To find the total volume, integrate the area of each cross section from x = -5 to x = 5:
V = ∫[from -5 to 5] (1/2) * (25 - x^2) dx
To find the area of the vertical cross section A at the level x = 1, substitute x = 1 into the equation (1/2) * (25 - x^2):
A = (1/2) * (25 - 1^2)
= (1/2) * (25 - 1)
= (1/2) * 24
= 12 square units.
Therefore, the area of the vertical cross section A at the level x = 1 is 12 square units.

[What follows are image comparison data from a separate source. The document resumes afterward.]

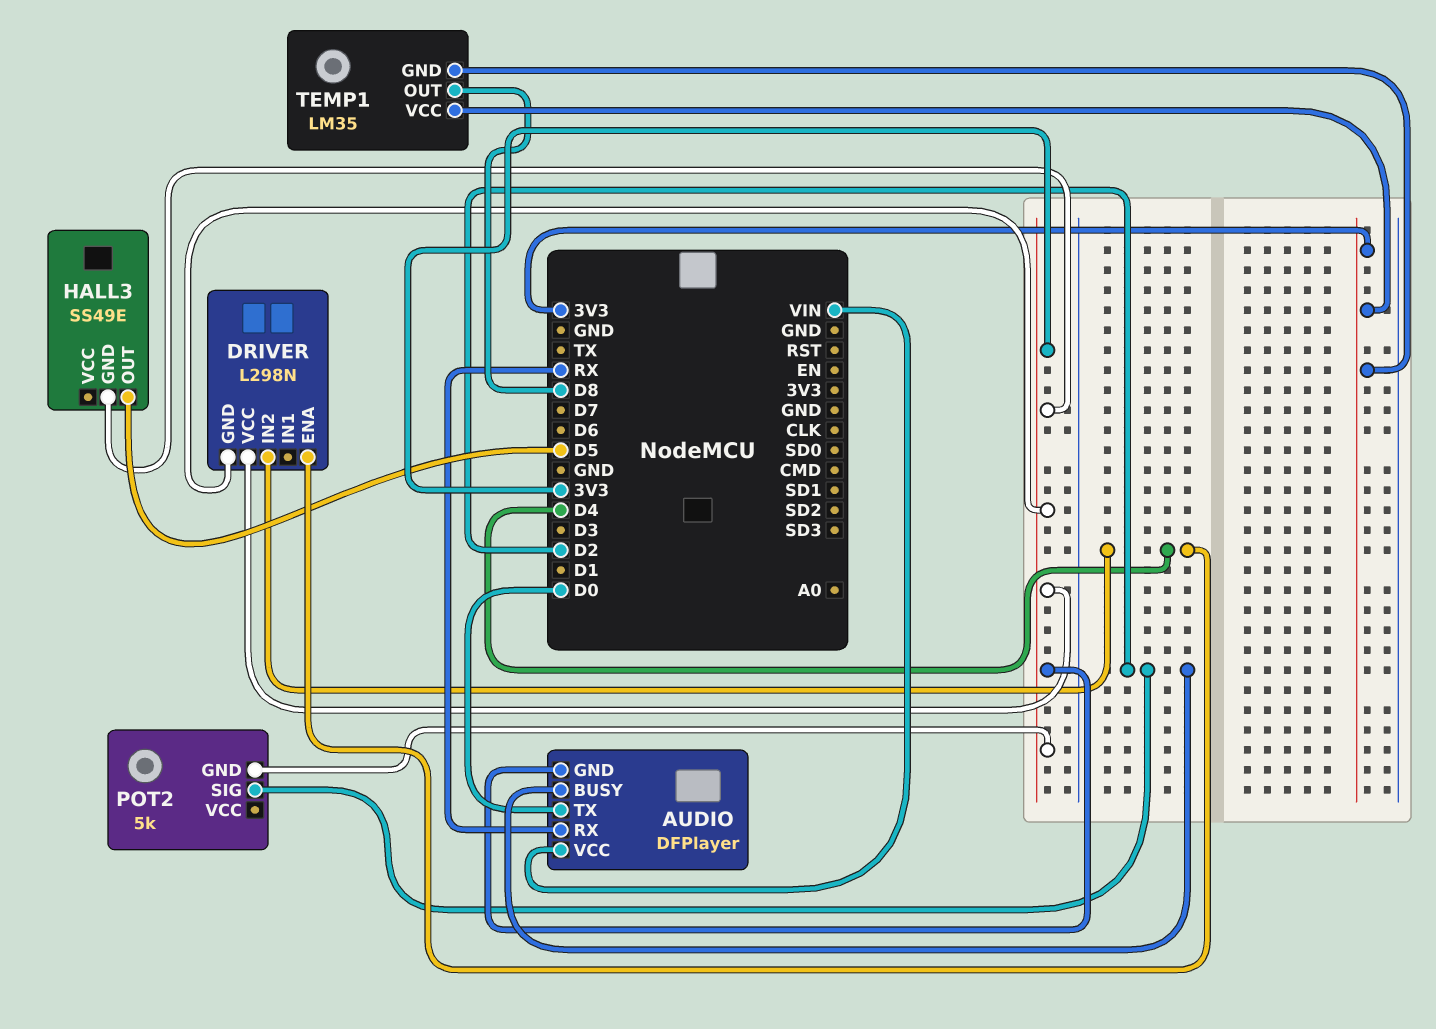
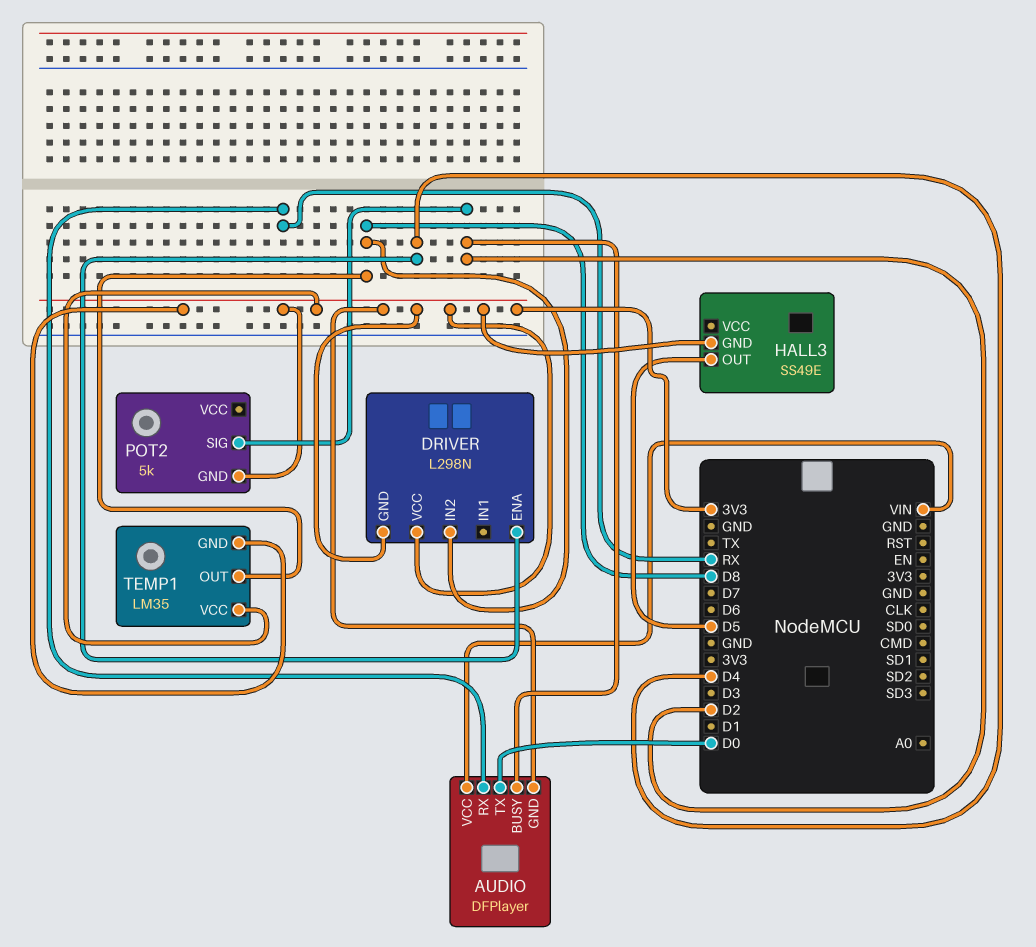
DRIVER pin IN2: D4 -> D8

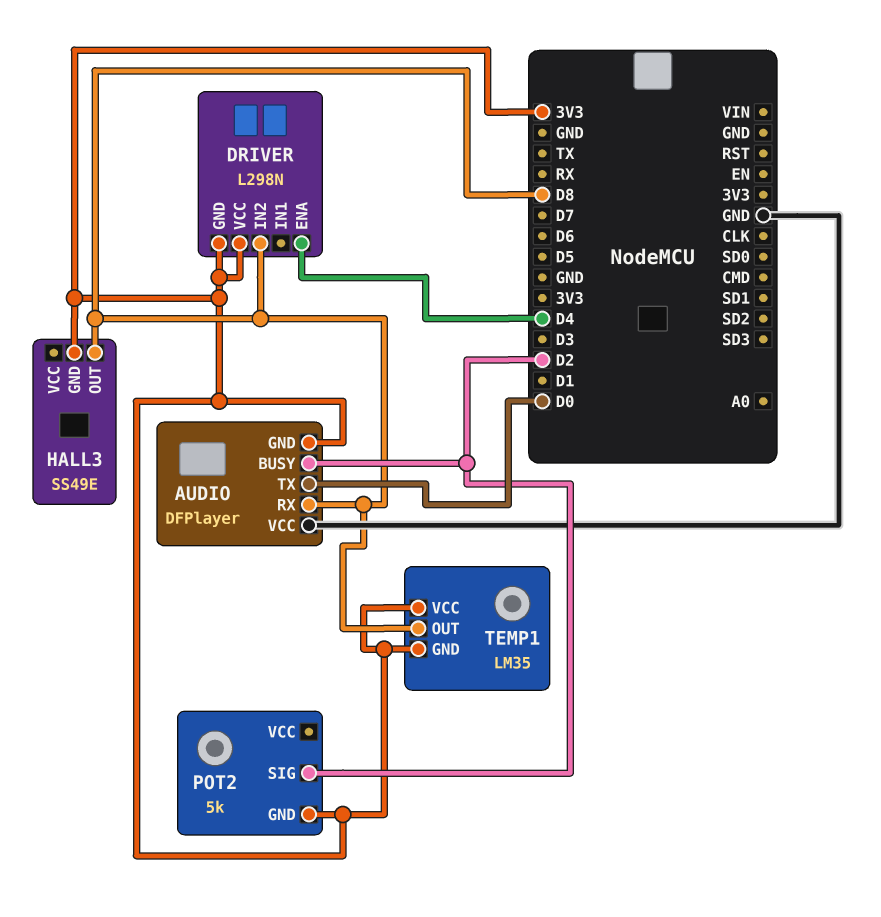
AUDIO pin RX: RX -> D8
AUDIO pin VCC: VIN -> GND
HALL3 pin OUT: D5 -> D8

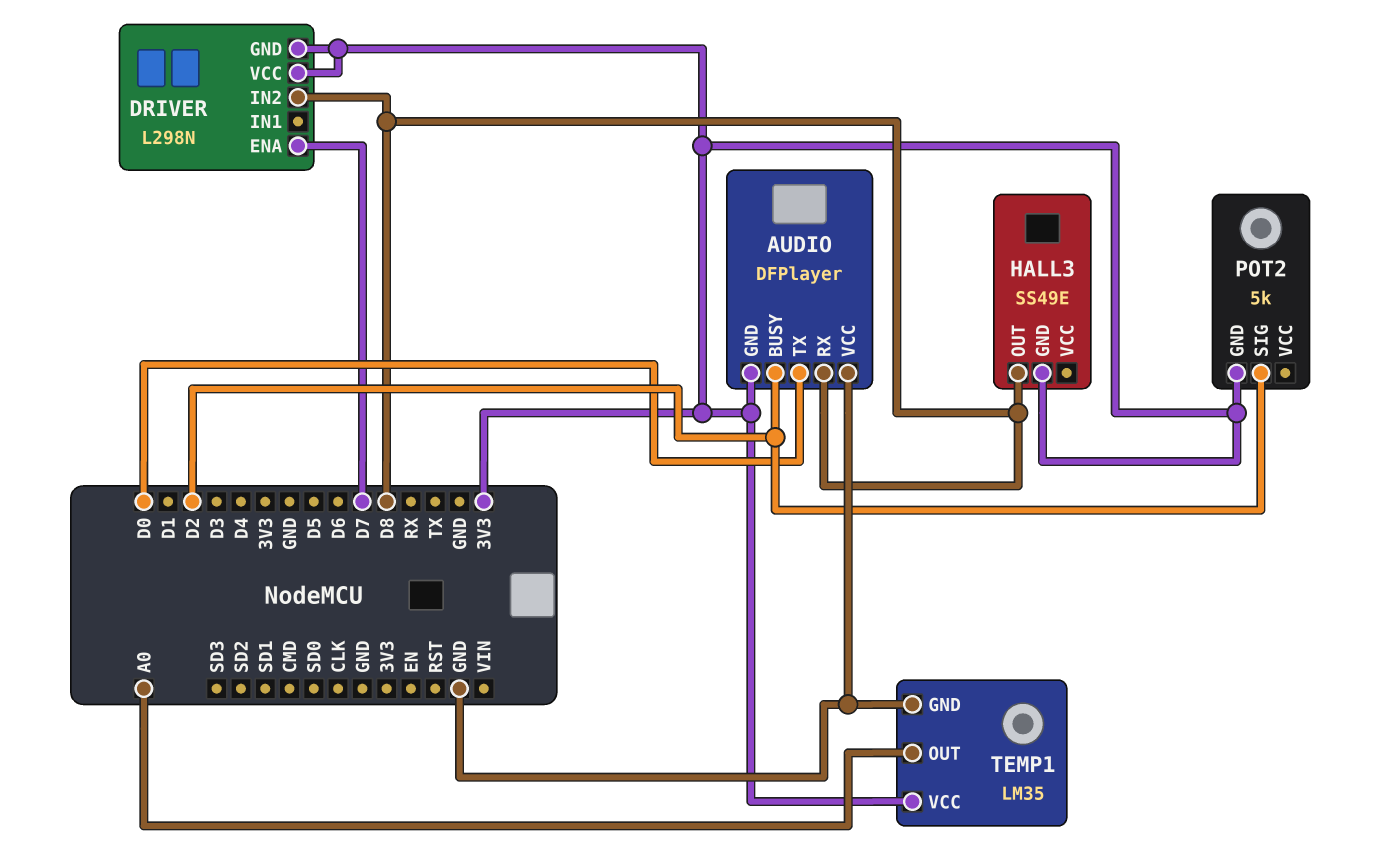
DRIVER pin ENA: D4 -> D7
TEMP1 pin GND: 3V3 -> GND
TEMP1 pin OUT: D8 -> A0

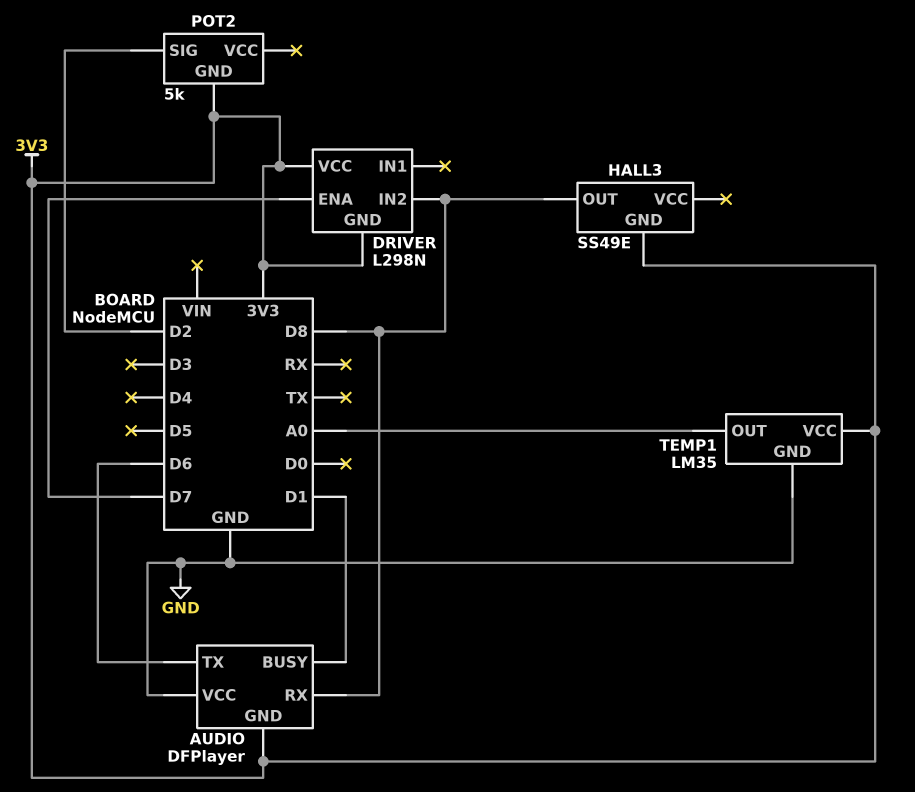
AUDIO pin BUSY: D2 -> D1
AUDIO pin TX: D0 -> D6

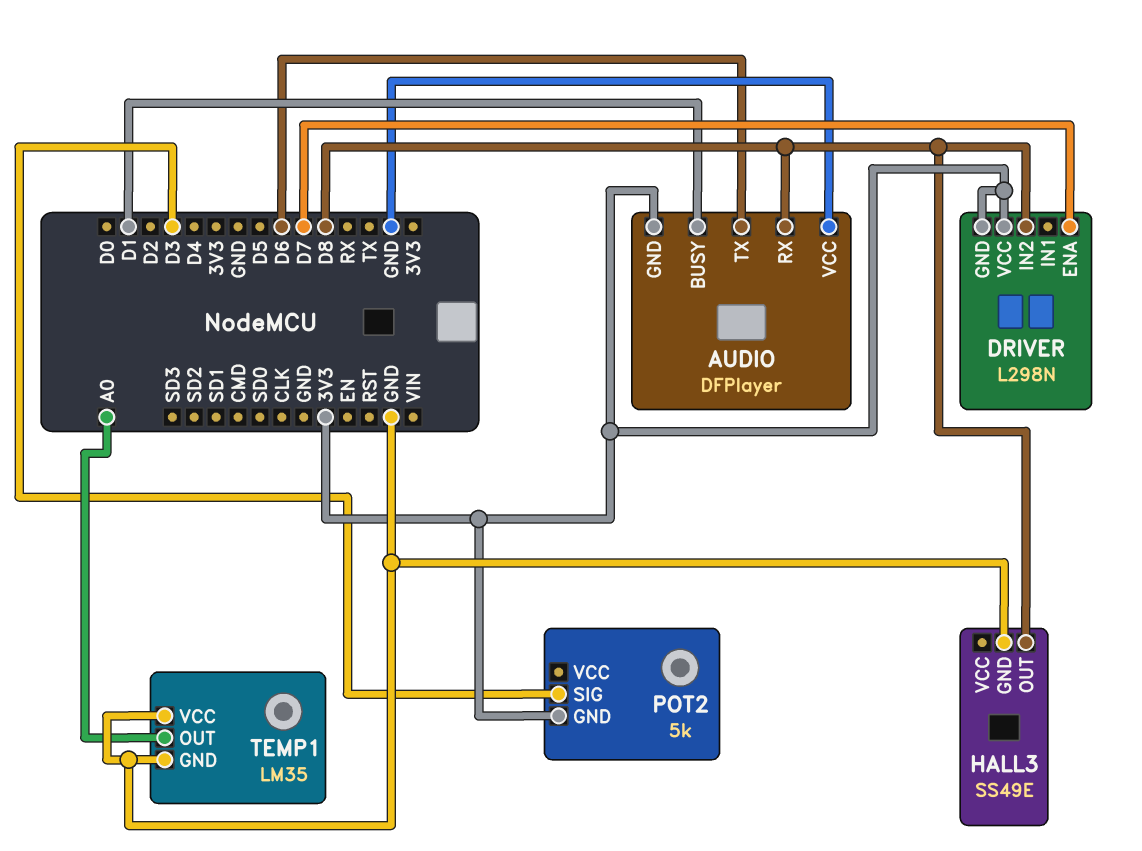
HALL3 pin GND: 3V3 -> GND
POT2 pin SIG: D2 -> D3
TEMP1 pin VCC: 3V3 -> GND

To find the volume of the solid, we first need to determine the limits of integration for the variable x. Looking at the base, which is the circle x^2 + y^2 = 25, we can solve for y in terms of x:
y = √(25 - x^2) and y = -√(25 - x^2)
The height and base of the cross sections are equal, so the triangles formed will be isosceles triangles with two equal sides.
Let's consider an arbitrary vertical cross section at a specific x value, say x = a. The height and base of this cross section will be equal to the distance between the upper and lower points of the circle at x = a.
For x = a, the coordinates of the points on the circle are (a, √(25 - a^2)) and (a, -√(25 - a^2)). The distance between these points is:
2√(25 - a^2)
This distance represents both the height and base of the cross section. So, the area of this cross section A at x = a is:
A = (1/2) * base * height = (1/2) * 2√(25 - a^2) * 2√(25 - a^2) = 2(25 - a^2)
To find the volume of the solid, we'll integrate the area of these cross sections over the range of x, from the values where the circle intersects the x-axis.
The circle intersects the x-axis at x = -5 and x = 5. So, the limits of integration for x are -5 to 5.
V = ∫[from -5 to 5] 2(25 - a^2) da
Integrating, we get:
V = 2 ∫[from -5 to 5] (25a - a^3) da
Now, let's integrate term by term:
V = 2 ( (25/2)*a^2 - (1/4)*a^4 ) evaluated from -5 to 5
Substituting the limits, we have:
V = 2 ( (25/2)*(5^2) - (1/4)*(5^4) ) - 2 ( (25/2)*(-5^2) - (1/4)*(-5^4) )
V = 2 ( (25/2)*25 - (1/4)*625 ) - 2 ( (25/2)*25 - (1/4)*625 )
V = 2 ( (625/2) - (625/4) ) - 2 ( (625/2) - (625/4) )
V = 250 - 125
V = 125 cubic units
So, the volume of the solid is 125 cubic units.
To find the area of the vertical cross section A at the level x = 1, we substitute x = 1 into the expression for the area:
A = 2(25 - 1^2) = 2(24) = 48 square units
Therefore, the area of the vertical cross section A at the level x = 1 is 48 square units.
The triangle with base at x has base with length 2y where y is on the circle, so the area A of each triangle is
1/2 (2y)(2y) = 2y^2 = 2(25-x^2)
The volume is just the integral of that from -5 to 5.